Vertica's key architectural features include:
- Column-oriented storage organization, which increases performance of sequential record access at the expense of common transactional operations such as single record retrieval, updates, and deletes.
- Massively parallel processing (MPP) architecture to distribute queries on independent nodes and scale performance linearly.
- Standard SQL interface with many analytics capabilities built-in, such as time series gap filling/interpolation, event-based windowing and sessionization, pattern matching, event series joins, statistical computation (e.g., regression analysis), and geospatial analysis.
- In-database machine learning including categorization, fitting and prediction without down-sampling and data movement. Vertica offers a variety of in-database algorithms, including linear regression, logistic regression, k-means clustering, Naive Bayes classification, random forest decision trees, XGBoost, and support vector machine regression and classification. It also allows deployment of ML models to multiple clusters.
- High compression, possible because columns of homogeneous datatype are stored together and because updates to the main store are batched.
- Automated workload management, data replication, server recovery, query optimization, and storage optimization.
- Native integration with open source big data technologies like Apache Kafka and Apache Spark.
- Support for standard programming interfaces, including ODBC, JDBC, ADO.NET, and OLEDB.
- High-performance and parallel data transfer to statistical tools and built-in machine learning algorithms.

Vertica's specialized approach aims to significantly increase query performance in data warehouses, while reducing hardware costs.

In 2018, Vertica introduced Eon Mode, an architecture that separates compute and storage resources.
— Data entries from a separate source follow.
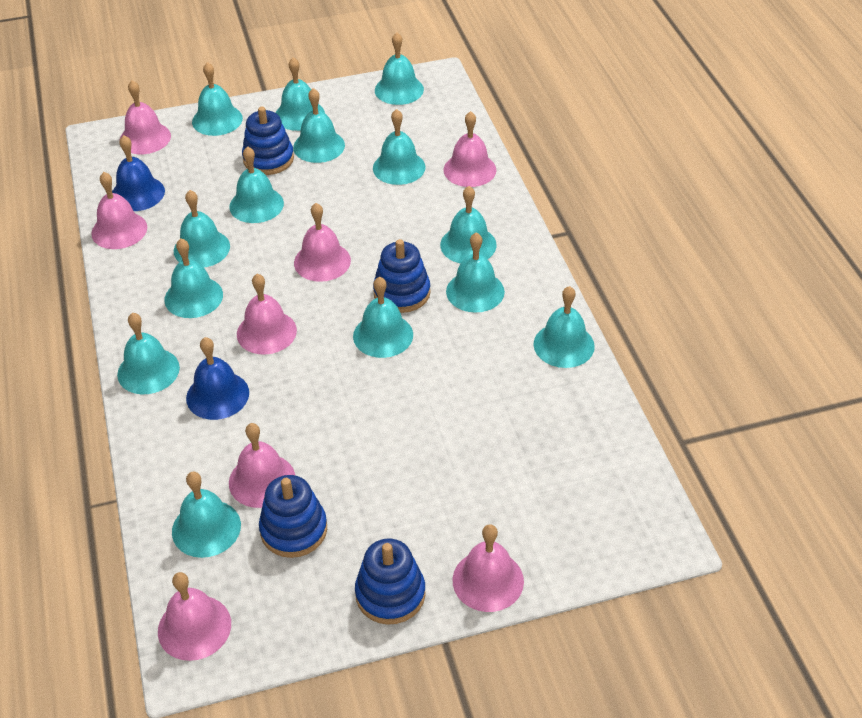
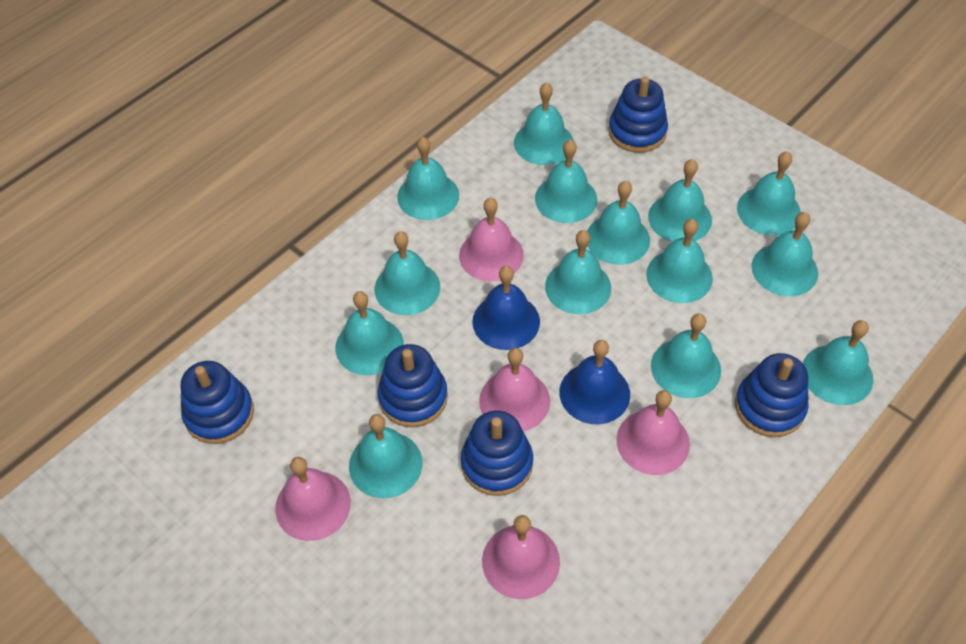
blue stacking toy: 4 -> 5
pink bell: 8 -> 5

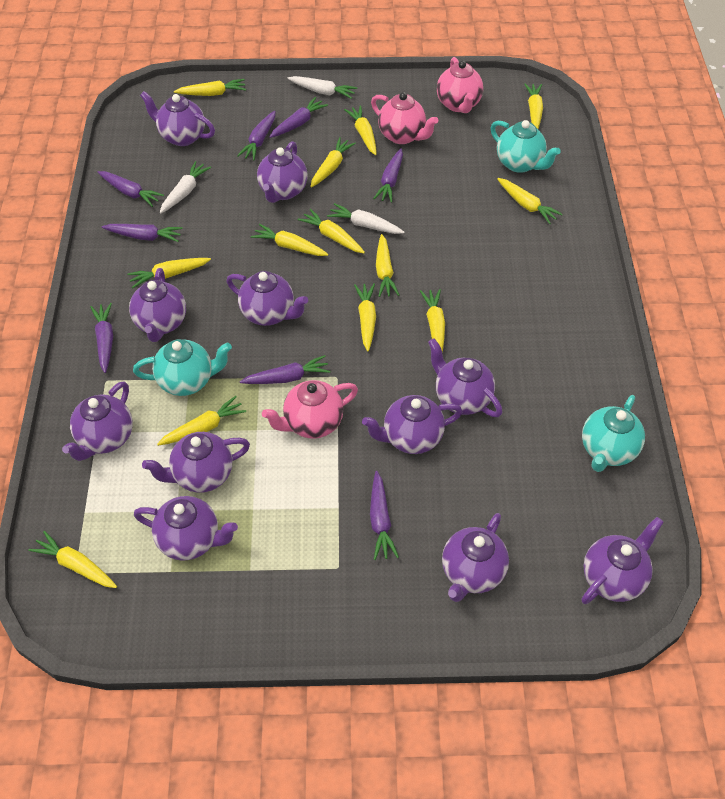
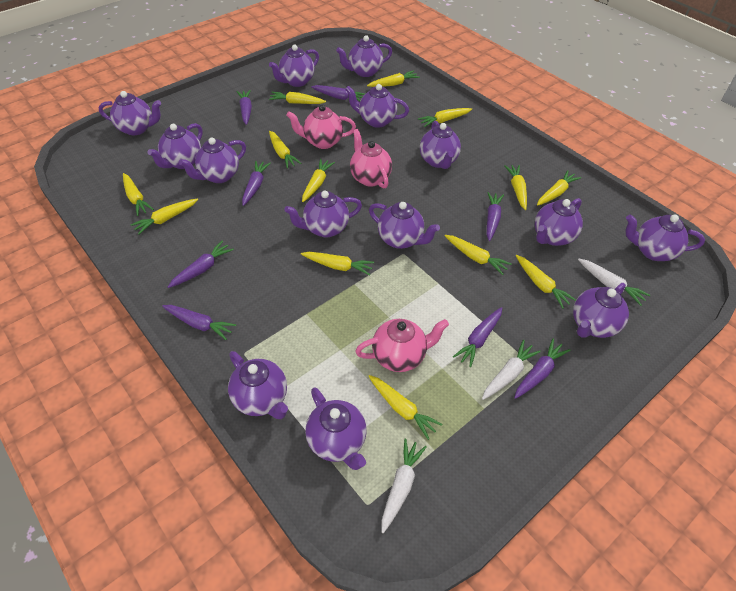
purple teapot: 11 -> 14
turquoise teapot: 3 -> 0

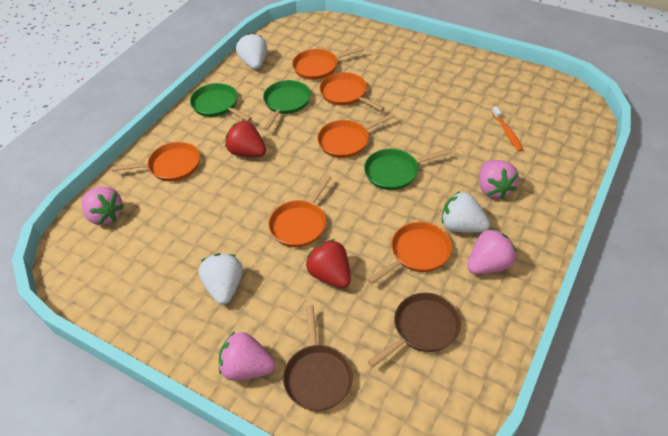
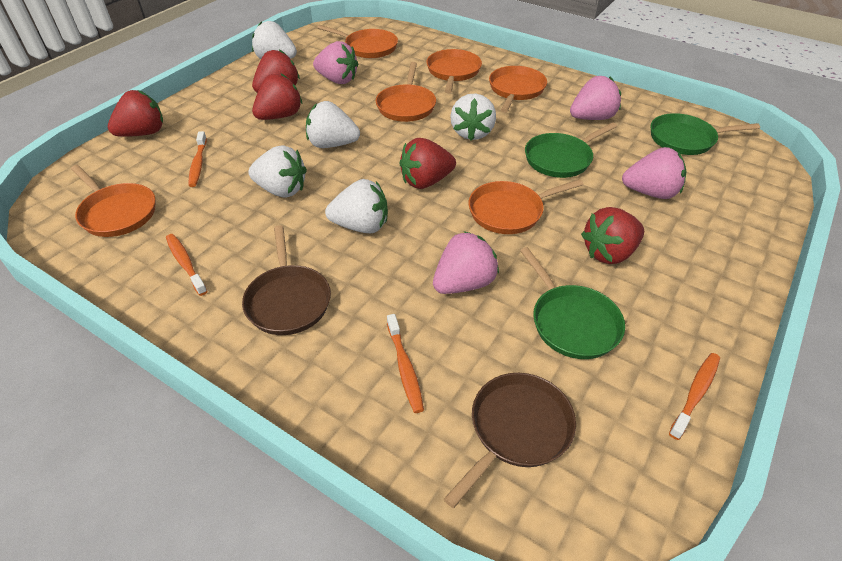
orange toothbrush: 1 -> 4
red strawberry: 2 -> 5
white strawberry: 3 -> 5

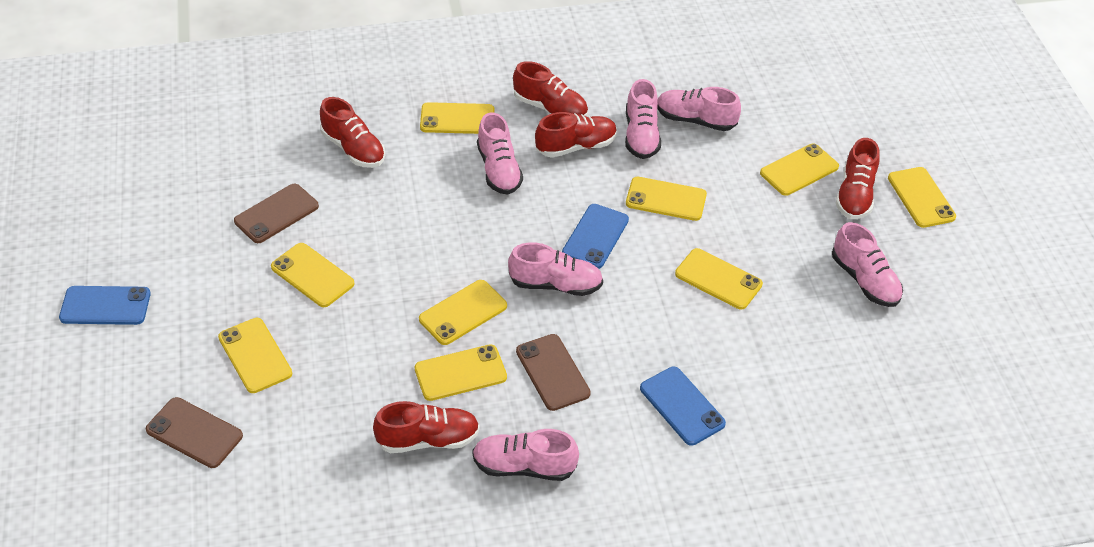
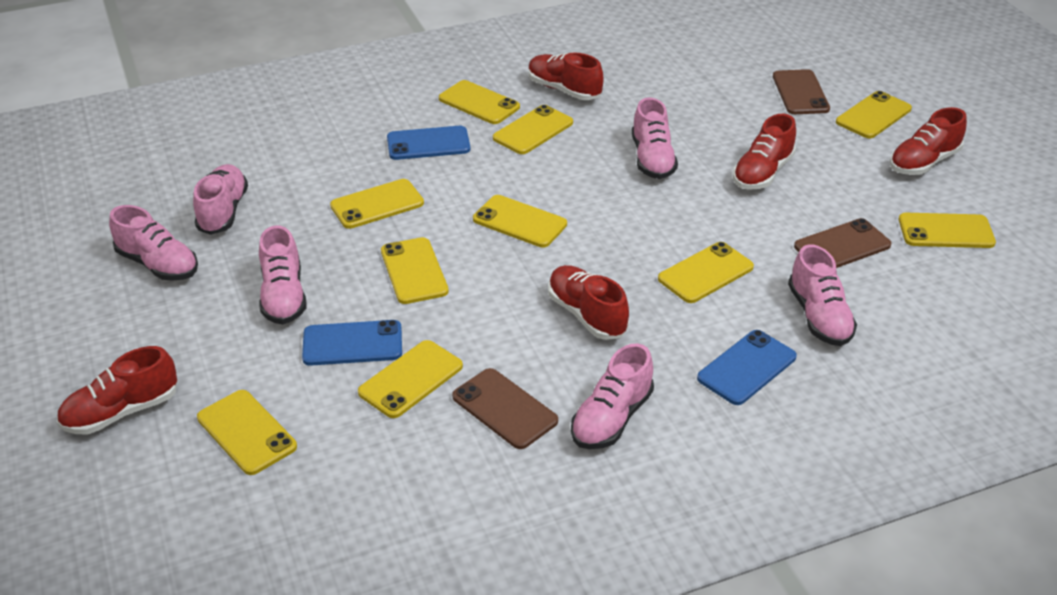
yellow phone: 9 -> 10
Under this model, data is stored in shared object storage while compute resources can be added or removed independently. The design enables multiple workloads to access a common data repository while operating in isolated compute environments.
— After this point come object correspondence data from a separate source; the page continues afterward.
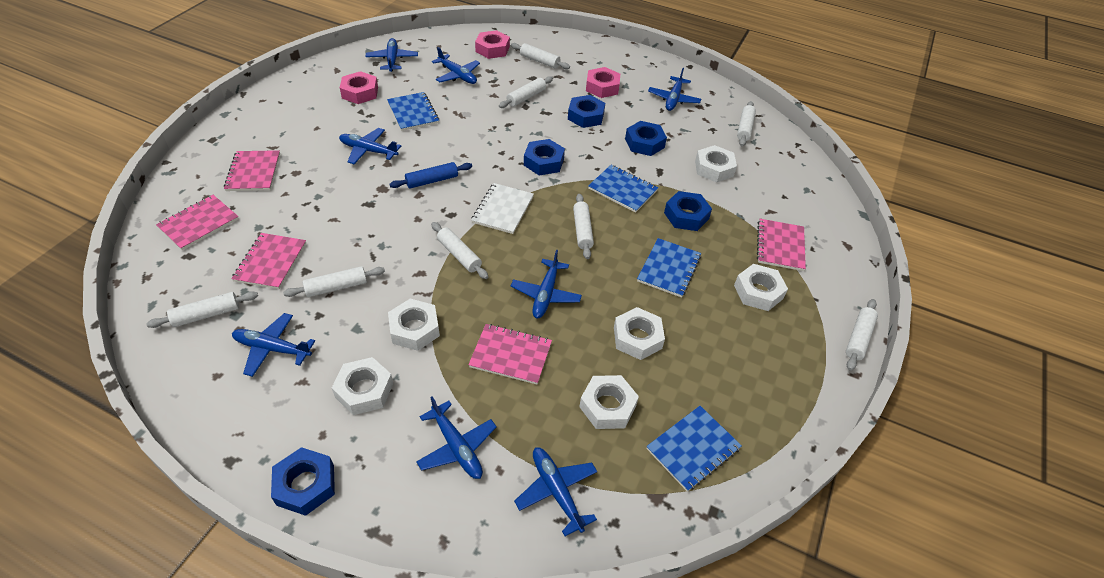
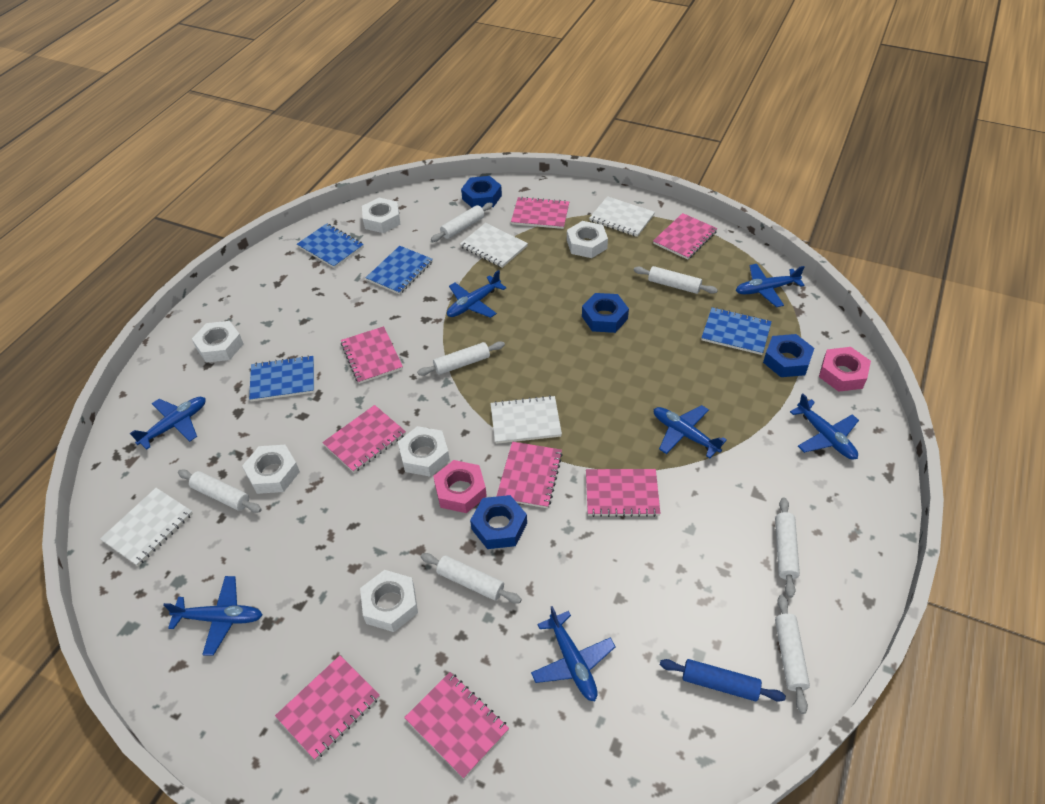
blue nut: 5 -> 4
blue plane: 8 -> 7
pink notebook: 5 -> 8
pink nut: 3 -> 2
white notebook: 1 -> 4
white rolling pin: 8 -> 7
Vertica includes built-in analytical and machine learning capabilities that can be executed directly within the database. Supported functions include statistical analysis, time-series operations, geospatial analysis, clustering, regression, classification, and model deployment.

Vertica integrates with a range of data engineering, business intelligence, and analytics tools. The platform supports Apache Kafka for streaming ingestion, Apache Spark for distributed data processing, containerized deployments using Docker and Kubernetes, and visualization platforms such as Grafana.

==Optimizations==
Vertica originated as the C-Store column-oriented database, an open source research project at MIT and other universities, published in 2005.

Vertica runs on clusters of commodity servers or on commercial clouds. It integrates with Hadoop, using HDFS.

In 2018, Vertica introduced Vertica in Eon Mode, a separation of compute and storage architecture. The Eon architecture allows for elastic increase and decrease in compute capability as needed for workload elasticity. It also allows instantiation of multiple isolated sub-clusters dedicated to different workloads while maintaining a single shared data repository. It operates on shared object storage in the cloud, and also runs on object storage compatible hardware on-premises for private cloud implementations.

Version 10.1.1 of Vertica introduced Docker and Kubernetes support.

Many BI, data visualization, and ETL tools work with Vertica Analytics Platform. Vertica supports Kafka for streaming data ingestion.

In 2021, Vertica released a connector for Spark.

Vertica also integrates with Grafana, Helm, Go, and Distributed R.

==Company events==
In January 2008, Sybase filed a patent-infringement lawsuit against Vertica. In January 2010, Vertica prevailed in a preliminary hearing, and in June, 2010, Sybase and Vertica resolved the suit, with the court dismissing all infringement claims.

Since 2013, Vertica has hosted an annual user conference, later branded as Vertica Unify, for customers, partners, and developers.